L’importanza del tema e l’autorevolezza dell’estensore hanno orientato questa settimana Moralia a ospitare il breve studio del prof. Giannino Piana sul Messaggio di papa Francesco in occasione dell’anniversario alfonsiano – quasi un manifesto di che cosa possa e debba essere oggi la riflessione morale –. A lui un grazie per aver scelto Moralia per pubblicarlo.

In occasione del 150° anniversario della proclamazione di Sant’Alfonso Maria de’ Liguori dottore della Chiesa, papa Francesco ha inviato a p.
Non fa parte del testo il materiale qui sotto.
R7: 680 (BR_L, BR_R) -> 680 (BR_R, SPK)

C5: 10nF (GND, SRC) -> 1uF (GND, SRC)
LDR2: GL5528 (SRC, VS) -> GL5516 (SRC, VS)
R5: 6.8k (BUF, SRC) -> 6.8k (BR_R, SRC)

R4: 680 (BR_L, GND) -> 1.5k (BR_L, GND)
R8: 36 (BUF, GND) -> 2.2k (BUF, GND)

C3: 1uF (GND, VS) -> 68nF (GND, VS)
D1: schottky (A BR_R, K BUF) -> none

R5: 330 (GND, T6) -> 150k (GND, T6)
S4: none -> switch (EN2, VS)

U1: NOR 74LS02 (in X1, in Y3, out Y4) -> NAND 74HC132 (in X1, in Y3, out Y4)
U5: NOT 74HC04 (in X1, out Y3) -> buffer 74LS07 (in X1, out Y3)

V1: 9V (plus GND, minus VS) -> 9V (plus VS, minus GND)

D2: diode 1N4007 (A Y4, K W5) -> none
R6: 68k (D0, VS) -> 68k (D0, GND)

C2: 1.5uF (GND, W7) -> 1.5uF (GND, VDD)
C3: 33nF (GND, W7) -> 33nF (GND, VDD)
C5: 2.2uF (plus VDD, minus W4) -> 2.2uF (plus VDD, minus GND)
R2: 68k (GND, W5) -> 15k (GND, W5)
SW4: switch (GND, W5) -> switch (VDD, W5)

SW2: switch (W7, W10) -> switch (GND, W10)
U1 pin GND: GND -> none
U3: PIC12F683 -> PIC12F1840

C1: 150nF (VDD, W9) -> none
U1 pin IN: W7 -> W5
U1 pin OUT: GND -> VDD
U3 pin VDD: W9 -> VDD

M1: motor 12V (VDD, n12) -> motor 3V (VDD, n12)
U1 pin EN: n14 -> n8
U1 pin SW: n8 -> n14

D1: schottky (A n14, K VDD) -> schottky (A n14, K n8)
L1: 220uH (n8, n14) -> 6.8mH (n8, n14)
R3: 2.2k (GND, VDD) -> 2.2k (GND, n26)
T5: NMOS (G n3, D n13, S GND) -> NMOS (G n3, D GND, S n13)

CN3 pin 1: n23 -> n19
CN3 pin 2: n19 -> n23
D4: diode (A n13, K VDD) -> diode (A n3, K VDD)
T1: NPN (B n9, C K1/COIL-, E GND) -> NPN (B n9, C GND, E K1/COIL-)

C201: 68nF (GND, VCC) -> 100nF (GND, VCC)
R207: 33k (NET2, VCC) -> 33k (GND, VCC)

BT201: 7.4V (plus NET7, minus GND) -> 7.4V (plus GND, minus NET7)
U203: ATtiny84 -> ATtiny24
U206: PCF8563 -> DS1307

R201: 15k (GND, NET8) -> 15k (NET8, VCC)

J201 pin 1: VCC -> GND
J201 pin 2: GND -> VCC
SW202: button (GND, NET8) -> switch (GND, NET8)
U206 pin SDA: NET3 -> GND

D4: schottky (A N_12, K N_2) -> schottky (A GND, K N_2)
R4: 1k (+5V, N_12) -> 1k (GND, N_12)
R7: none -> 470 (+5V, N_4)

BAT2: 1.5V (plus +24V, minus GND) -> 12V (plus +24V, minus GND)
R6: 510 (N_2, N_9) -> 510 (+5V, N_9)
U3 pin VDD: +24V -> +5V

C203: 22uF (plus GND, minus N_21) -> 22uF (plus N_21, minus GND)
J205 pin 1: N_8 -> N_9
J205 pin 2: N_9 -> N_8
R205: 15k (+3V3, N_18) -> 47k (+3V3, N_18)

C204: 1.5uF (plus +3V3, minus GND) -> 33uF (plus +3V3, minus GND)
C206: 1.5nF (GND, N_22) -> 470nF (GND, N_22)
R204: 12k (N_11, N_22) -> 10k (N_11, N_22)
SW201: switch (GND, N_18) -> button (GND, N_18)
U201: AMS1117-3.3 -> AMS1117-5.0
Michael Brehl, superiore generale della Congregazione del Santissimo Redentore e moderatore generale dell’Accademia Alfonsiana, un importante messaggio.

In esso, rifacendosi alla testimonianza del Santo, illustra alcuni fondamentali indirizzi che la teologia morale e l’azione pastorale devono fare propri, se intendono corrispondere, nella fedeltà alla proposta evangelica, alle istanze della situazione socio-culturale odierna e alle domande dell’uomo contemporaneo.

Il documento, che ha un chiaro orientamento pastorale, non manca anzitutto di evocare la figura e l’opera del Santo, mettendo in evidenza la stretta connessione esistente tra la sua dottrina, il suo impegno apostolico e la sua limpida adesione ai dettami evangelici trasferiti con rigore nella vita quotidiana.

Ciò che emerge trasversalmente da tutti questi ambiti, e che rappresenta la linea di continuità tra loro, è da un lato la capacità di ascolto della realtà, di lasciarsi interpellare dalla vita – in questo senso sant’Alfonso non può essere qualificato né lassista né rigorista, ma realista –; e dall’altro l’approccio misericordioso alle diverse situazioni esistenziali, senza rinunciare per questo ad annunciare con coraggio, in tutta la sua radicalità, il messaggio evangelico.

Un’etica al servizio della coscienza

La preoccupazione da cui sant’Alfonso muove, e che costituisce per papa Francesco il fine stesso della morale cristiana, è quello di offrire un servizio alla coscienza, privilegiando l’accoglienza delle fragilità, sia materiali sia spirituali, che hanno più bisogno di essere sostenute e alle quali occorre offrire un cammino graduale di crescita verso l’ideale della perfezione cristiana.

Questa prospettiva va, secondo il papa, perseguita anche oggi. Il metodo suggerito dal Santo conserva formalmente una vita attualità, anche se deve essere evidentemente aggiornato prendendo in seria considerazione i profondi mutamenti intervenuti in questo lungo periodo di tempo.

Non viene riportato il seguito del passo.